For production workloads, set requests equal to limits on the Elasticsearch pods. This gives them Guaranteed QoS class, which prevents kubelet eviction under memory pressure. Add a PodDisruptionBudget with maxUnavailable: 1 to prevent draining more than one ES node at a time.

Common troubleshooting

Symptom Likely cause Fix
No logs in Kibana Fluent Bit not reaching ES Check kubectl logs daemonset/fluent-bit -n logging for failed to flush chunk errors. Verify TLS CA mount and credentials.
_type unknown error in Fluent Bit logs ES 8.x removed mapping types Add suppress_type_name: true to the ES output.
Logs missing after Fluent Bit restart No position tracking Add db: /var/log/flb_kube.db to the Tail input.
High memory on Fluent Bit pods Infinite retries during ES outage Set retry_limit: 5 instead of false (the Helm chart default).
No Kubernetes metadata on logs RBAC missing Verify the ClusterRole grants get, list, watch on pods and namespaces.
Kibana data view shows no results Index pattern mismatch The logstash_prefix in Fluent Bit must match the data view pattern. If prefix is kubernetes, the pattern is kubernetes-*.

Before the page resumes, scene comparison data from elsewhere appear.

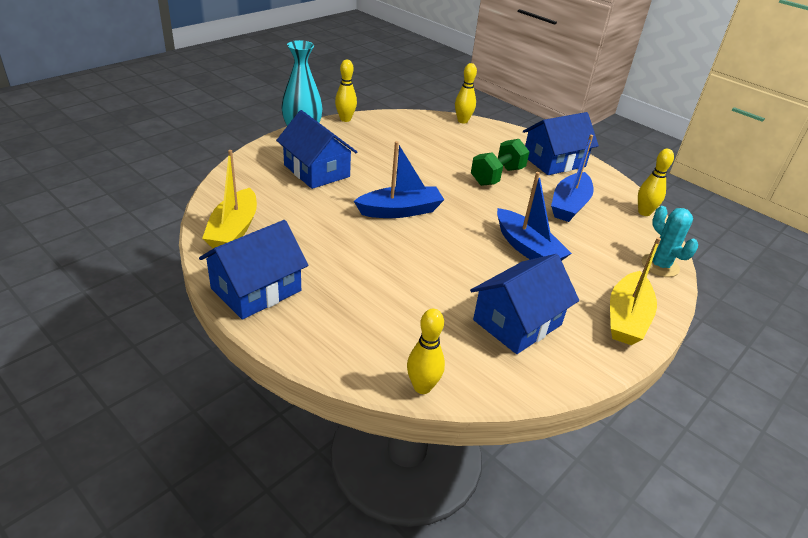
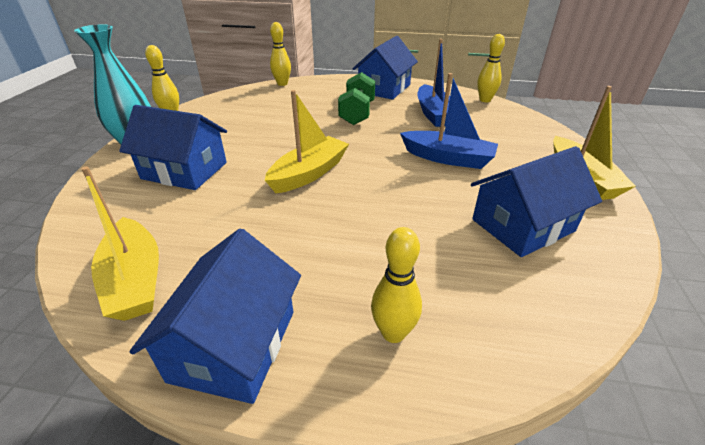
camera: 30 degrees left, 0 degrees up
(400, 211) = (309, 173): blue boat -> yellow boat
(422, 387) = (541, 350): yellow bowling pin -> yellow bowling pin (393, 333)
(517, 322) = (523, 225): blue house -> blue house turned 45 degrees clockwise
(660, 265) = (543, 130): turquoise cactus -> none

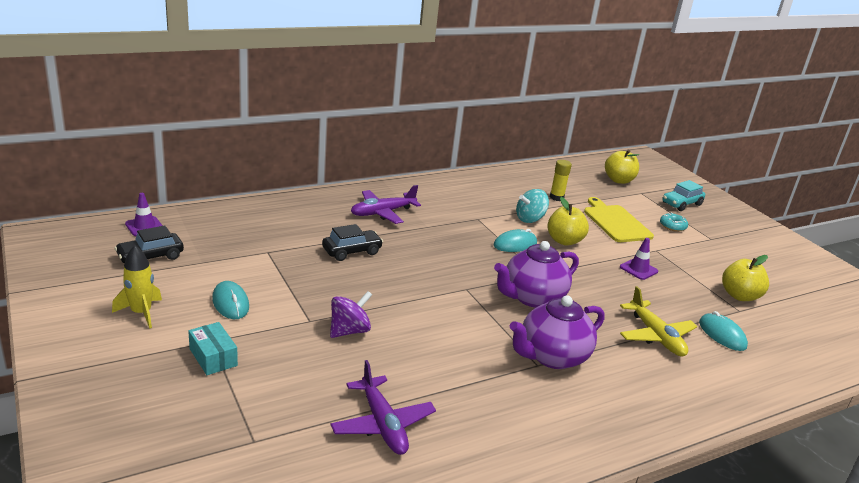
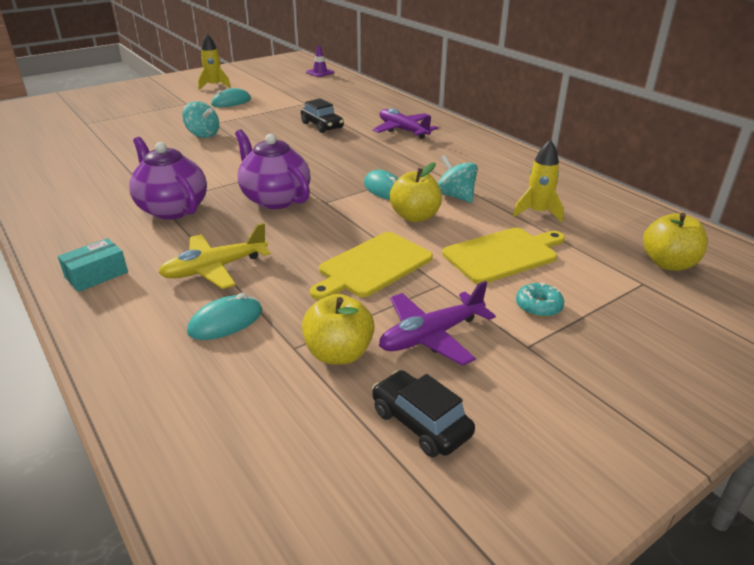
camera: 85 degrees right, 5 degrees up
(150, 257) = (281, 79): black car -> black car (420, 423)
(213, 357) = (169, 105): turquoise box -> turquoise box (96, 275)
(349, 331) = (203, 134): purple spinning top -> turquoise spinning top
(383, 424) = (91, 152): purple plane -> purple plane (431, 336)
(556, 197) = (537, 212): yellow glue stick -> yellow rocket
(638, 269) = (372, 266): purple traffic cone -> yellow cutting board
(681, 204) = (647, 325): turquoise car -> none

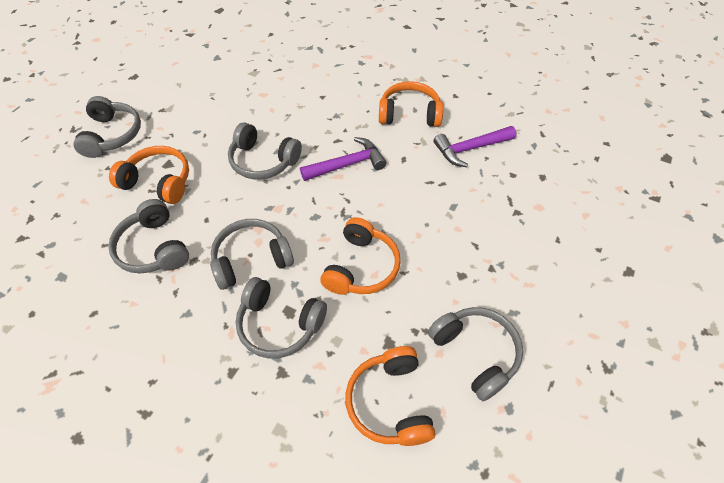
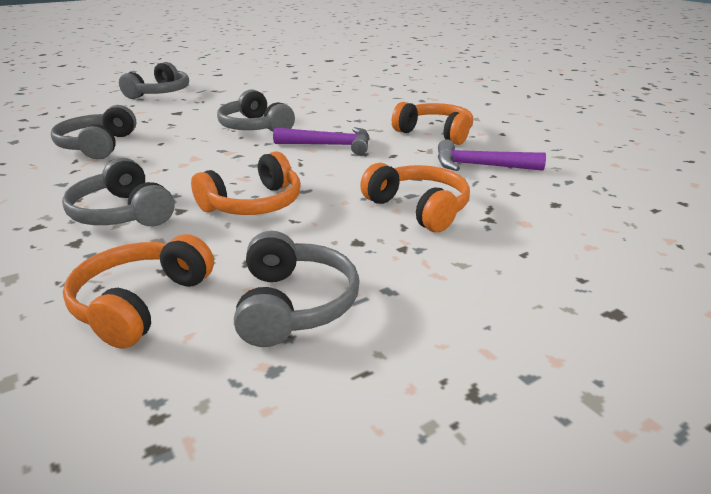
camera: 30 degrees right, 25 degrees down
(158, 182) = (156, 118): orange headphones -> orange headphones (418, 208)
(251, 259) = (161, 171): grey headphones -> none

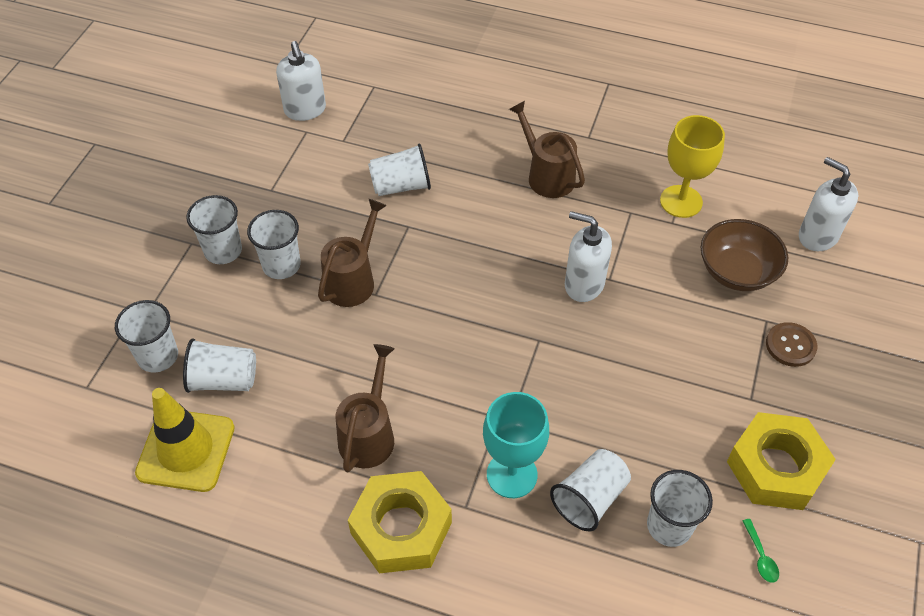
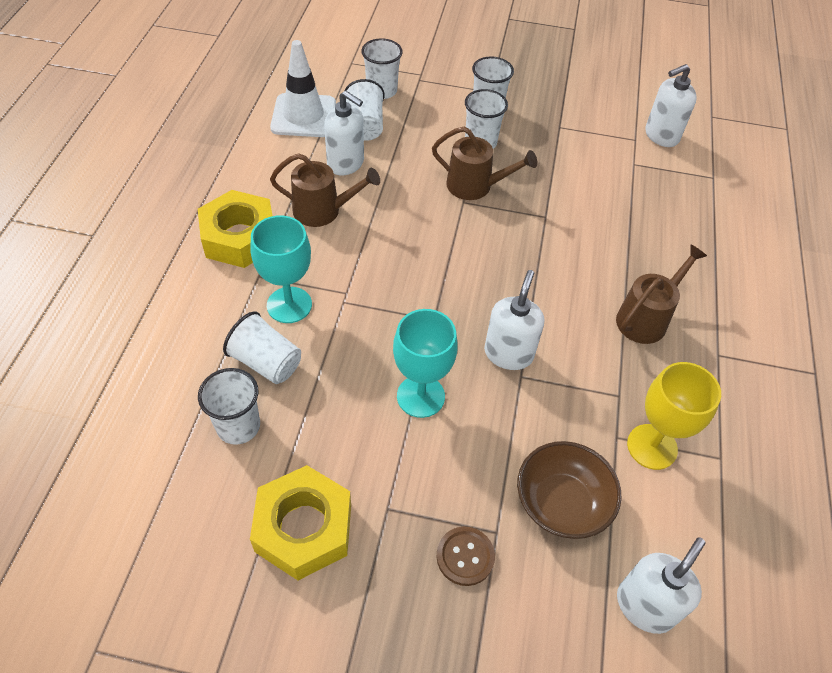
camera: 80 degrees right, 0 degrees up
(186, 450) = (303, 116): yellow traffic cone -> white traffic cone
(290, 405) = (346, 163): none -> white soap dispenser
(401, 186) = (592, 207): white cup -> none
(632, 361) = (420, 396): none -> turquoise goblet
(760, 556) = (204, 506): green spoon -> none

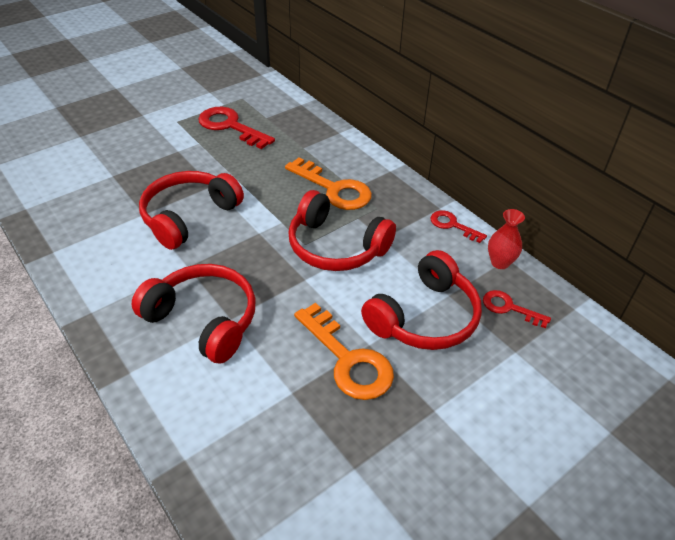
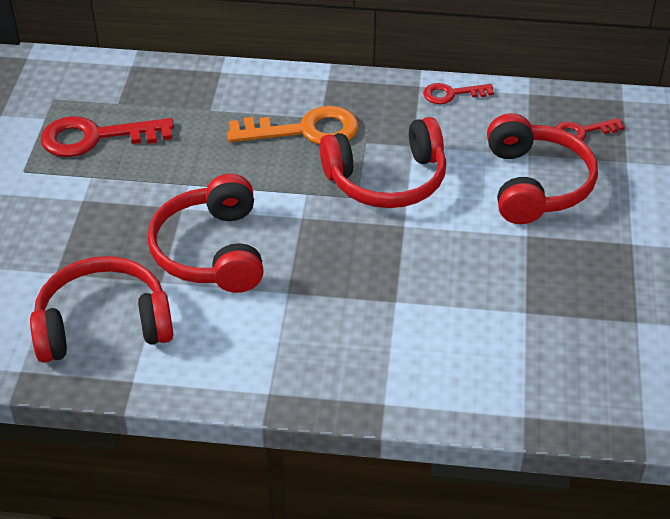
camera: 45 degrees left, 0 degrees up
(203, 320) = (376, 320): red headphones -> red headphones (103, 325)
(348, 359) = (529, 257): orange key -> none
(500, 262) = (528, 100): red vase -> none

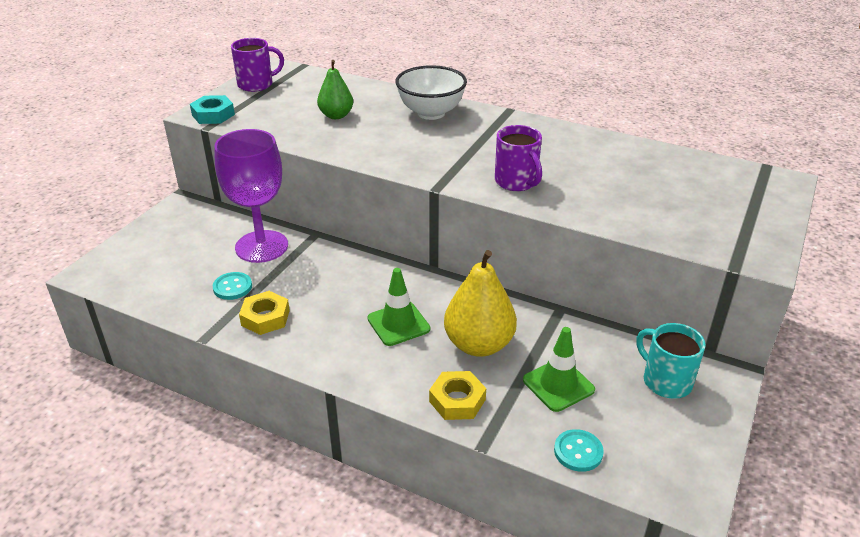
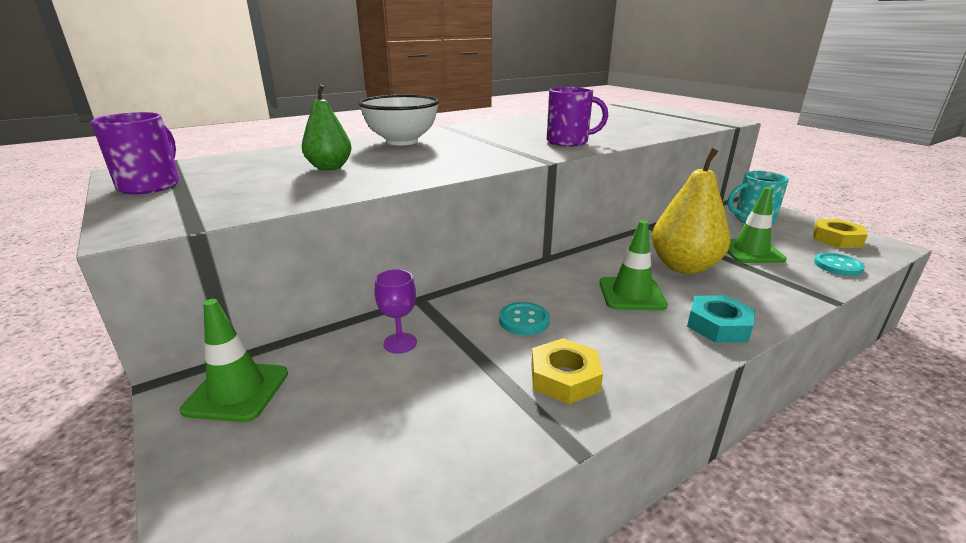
camera: 60 degrees left, 10 degrees down
(190, 217) = (237, 391): none -> green traffic cone
(213, 115) = (166, 220): turquoise nut -> turquoise nut (718, 325)
(232, 287) = (470, 390): turquoise button -> turquoise button (524, 320)
(261, 246) = (400, 343): purple goblet -> purple goblet, size x0.42
(457, 400) = (765, 296): yellow nut -> yellow nut (836, 239)

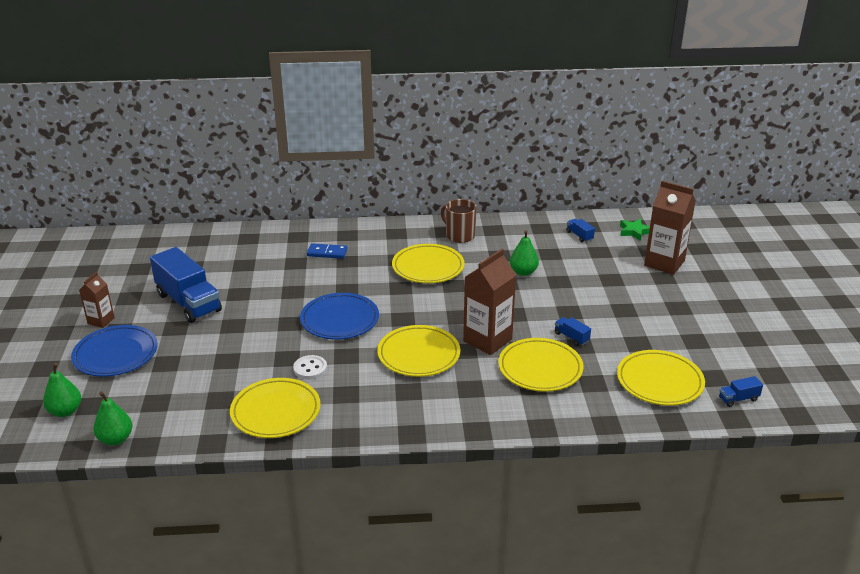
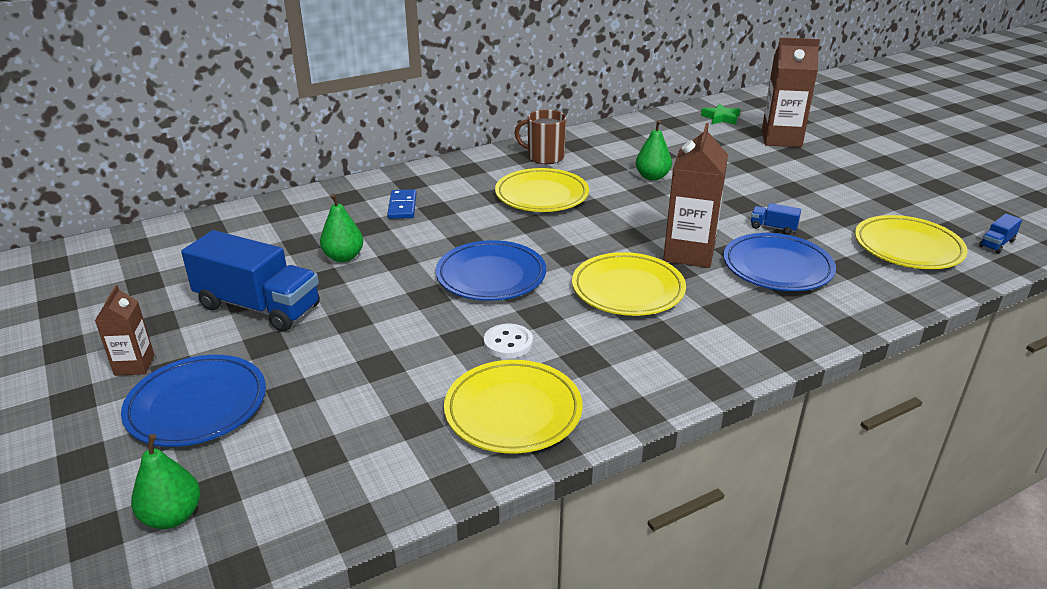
camera: 25 degrees left, 0 degrees up
(116, 439) = (297, 531): green pear -> green pear (343, 257)
(327, 253) = (402, 206): blue domino -> blue domino turned 75 degrees counterclockwise
(540, 368) = (777, 267): yellow plate -> blue plate
(579, 236) = (672, 132): blue truck -> none

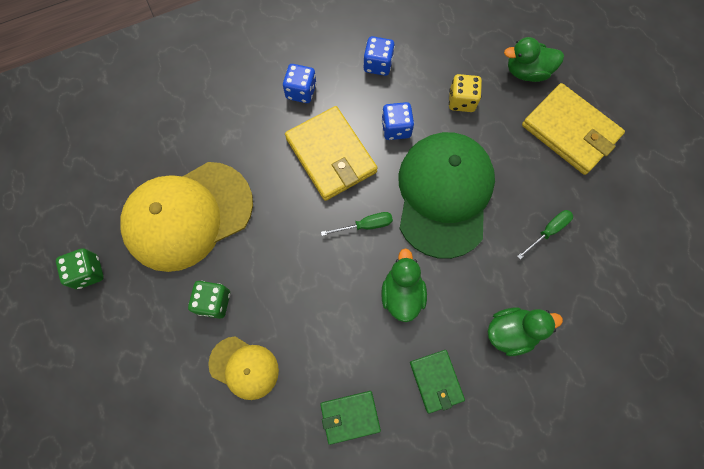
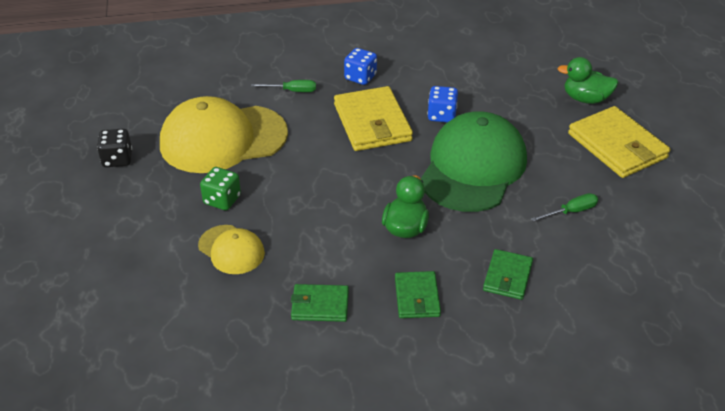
camera: 15 degrees right, 30 degrees down
(88, 272) = (117, 159): green dice -> black dice
(365, 225) = (387, 175): green screwdriver -> green screwdriver (292, 91)
(378, 64) = (440, 71): blue dice -> none
(461, 101) = (513, 108): yellow dice -> none
(511, 332) = (507, 277): green duck -> green wallet

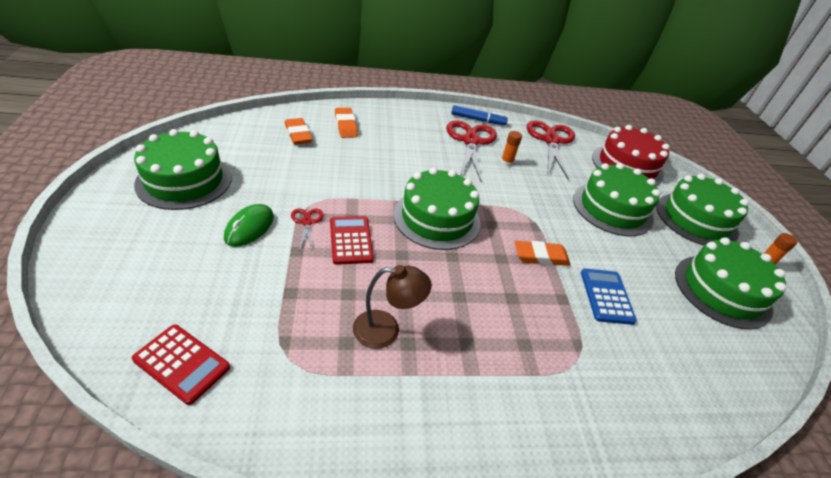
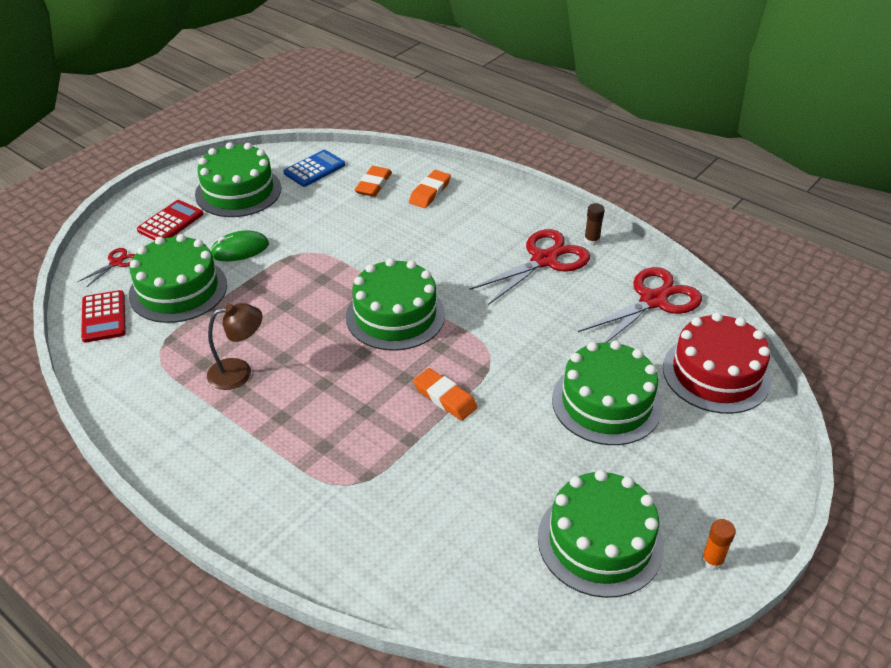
camera: 50 degrees right, 0 degrees up
(307, 222) = (284, 265): red scissors -> red scissors (116, 263)
(351, 240) = (299, 296): red calculator -> red calculator (170, 222)
(386, 330) = (239, 372): brown lamp -> brown lamp turned 60 degrees counterclockwise
(478, 120) = (591, 240): blue marker -> brown glue stick
(506, 162) = (552, 299): orange glue stick -> none
(606, 296) = (456, 464): blue calculator -> blue calculator (314, 169)
(696, 219) = (707, 471): green cake -> green cake (178, 290)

For deeper isolation, temporarily add a stdout output to the Fluent Bit config (name: stdout, match: kube.*). If logs appear in the Fluent Bit pod's own output but not in Elasticsearch, the problem is connectivity or authentication, not collection.

What you learned

You deployed a complete centralised logging pipeline: Fluent Bit reads container logs from the node filesystem via the Tail input, enriches records with Kubernetes metadata (pod name, namespace, labels), ships them over TLS to Elasticsearch 8.x, and Kibana provides the query interface. You know why the db file matters for restart safety, why suppress_type_name is required for ES 8.x, and where to start hardening for production (ILM, filesystem buffering, resource guarantees).

Where to go next

  • If you do not yet have metrics monitoring alongside logs, the Prometheus and kube-prometheus-stack tutorial covers setting up metric collection and alerting on the same cluster.
  • For understanding why Fluent Bit pods (or any pod) might show CPU throttling despite low average utilisation, see Kubernetes CPU throttling: why pods stall at low utilisation.
  • The Fluent Bit project also supports Loki as an output destination. If you are already running Grafana for metrics via kube-prometheus-stack, Loki plus Grafana can replace Elasticsearch plus Kibana with a lower storage footprint, at the cost of less powerful full-text search.
  • If you also want distributed traces and a unified wire format alongside logs, the OpenTelemetry on Kubernetes tutorial covers deploying the OpenTelemetry Collector. Keeping Fluent Bit for logs and using OpenTelemetry only for traces and metrics is a valid split when your log volume is high.